Em resposta, Guirado afirmou que não existe uma definição universal sobre o que são os círculos de fada. Ele disse que seu grupo identificou padrões ao medir individualmente o círculo e a sua forma, bem como os padrões que eles formavam de maneira coletiva, e que estes se assemelham às diretrizes estabelecidas por diversos estudos publicados.


— As métricas são praticamente as mesmas — defendeu à CNN.


Dos 263 locais registrados, alguns foram aprovados por Fiona Walsh, que estudou o fenômeno no outback australiano.
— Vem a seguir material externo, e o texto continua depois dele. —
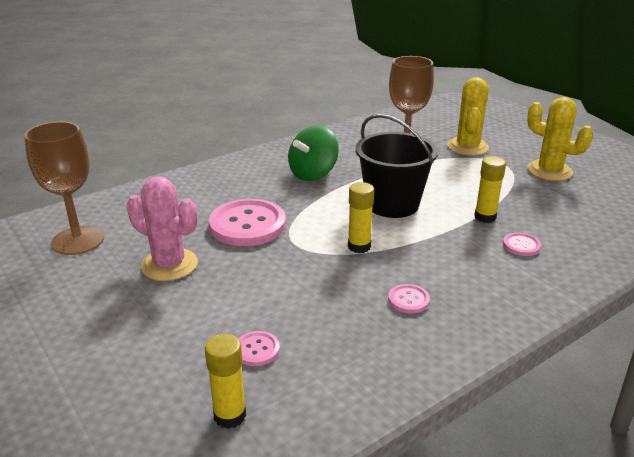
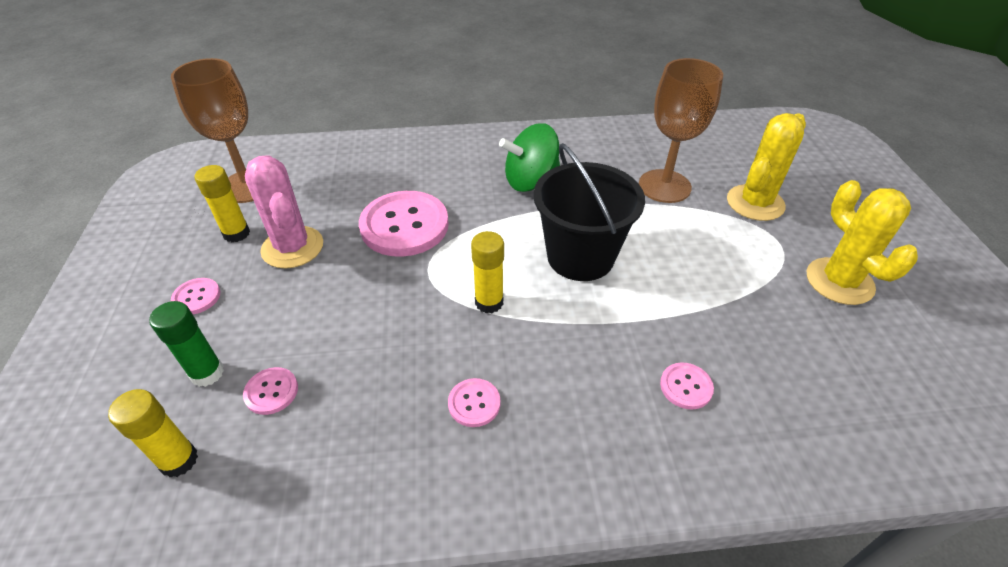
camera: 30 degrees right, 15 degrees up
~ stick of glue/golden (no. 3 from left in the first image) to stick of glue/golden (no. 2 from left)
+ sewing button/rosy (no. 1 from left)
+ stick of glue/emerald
A etnoecologista e pesquisadora da Universidade da Austrália Ocidental disse à CNN por e-mail que "a distribuição de padrões [dos que aparecem] na Austrália parece ser congruente com algumas das informações que reportamos anteriormente".


Possíveis origens

Guirado e seus colegas de pesquisa ainda não conseguiram bater o martelo quanto à célebre pergunta sobre o que forma esses círculos. Para os cientistas, a resposta é complexa, e os fatores imbricados nesse processo podem variar de um ambiente para o outro. O mesmo aconteceu com Getzin e Walsh.


Na Namíbia, o pesquisador alemão observou que algumas condições climáticas juntamente com a vegetação do local geraram o círculo de fadas. Ele disse que as atividades dos insetos, como os cupins, que são encontrados nessas zonas mais secas não têm impacto direto no fenômeno.
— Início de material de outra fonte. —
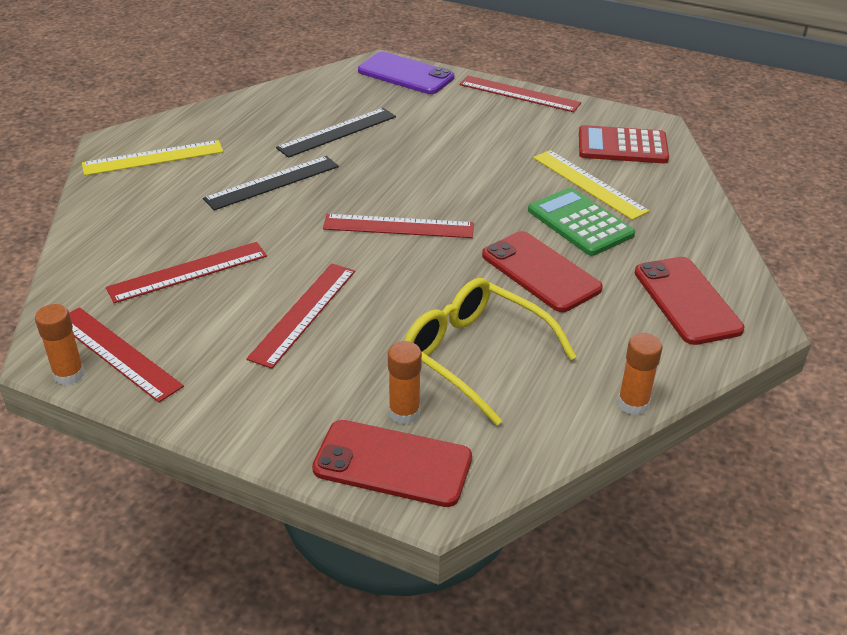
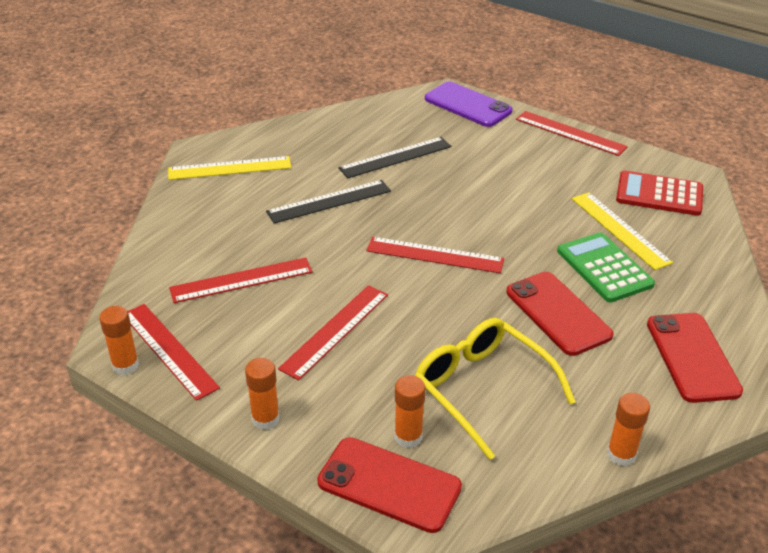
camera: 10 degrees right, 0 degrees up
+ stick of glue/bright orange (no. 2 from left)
A resposta vai na mão oposta do que Walsh descobriu ao se debruçar sobre as formações desses círculos na Austrália. No caso deles, a pesquisadora contou que a ação dos cupins está diretamente ligada. Sua pesquisa contou com o apoio intenso de alguns povos aborígenes "que ilustraram esses padrões pelo menos desde a década de 1980 e disseram que os conheciam há gerações, provavelmente milênios antes", escreveu por e-mail à CNN.
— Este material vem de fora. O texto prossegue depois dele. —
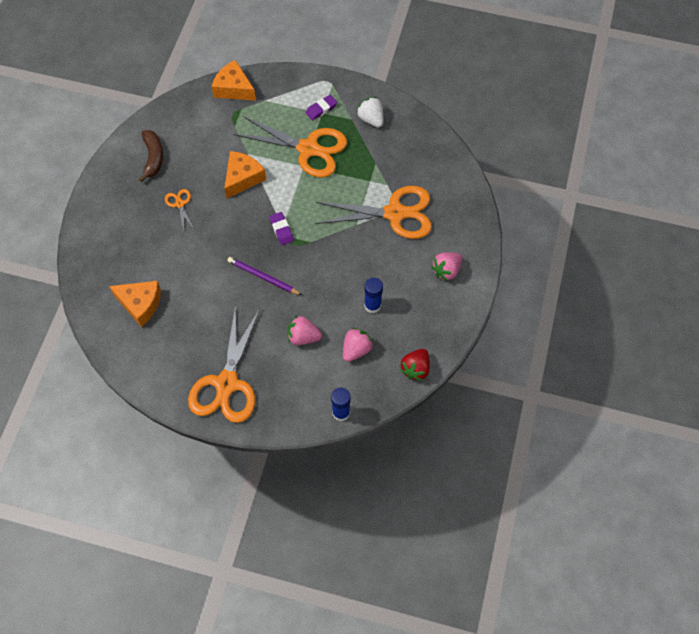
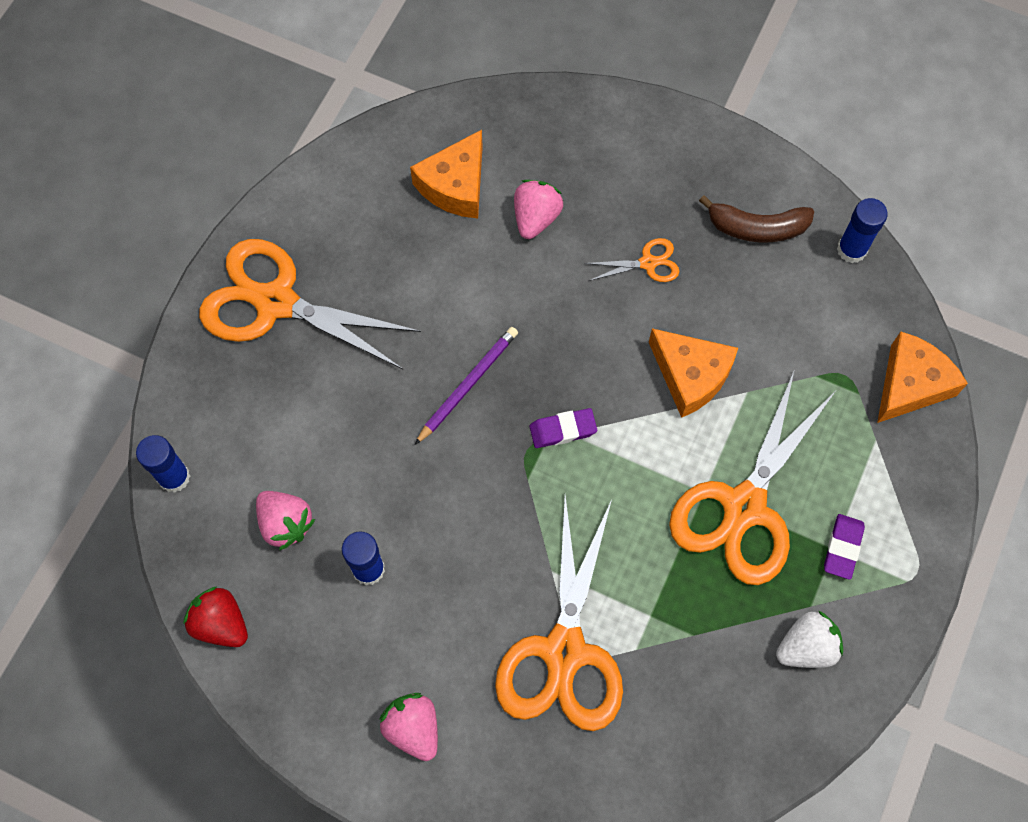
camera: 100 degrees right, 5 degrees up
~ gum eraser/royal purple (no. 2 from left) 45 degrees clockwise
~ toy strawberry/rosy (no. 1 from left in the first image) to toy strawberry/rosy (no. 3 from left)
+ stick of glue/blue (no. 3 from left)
"Eles são o mecanismo principal e as interpretações precisam ser centradas na dinâmica cupim-grama-solo-água", completou Walsh.


Apesar da dificuldade em encontrar a resposta, Guirado está esperançoso:


Esperamos que as informações que publicamos no artigo possam fornecer aos cientistas de todo o mundo novas áreas de estudo que resolverão novos enigmas na formação dos padrões dos círculos de fadas — disse à CNN.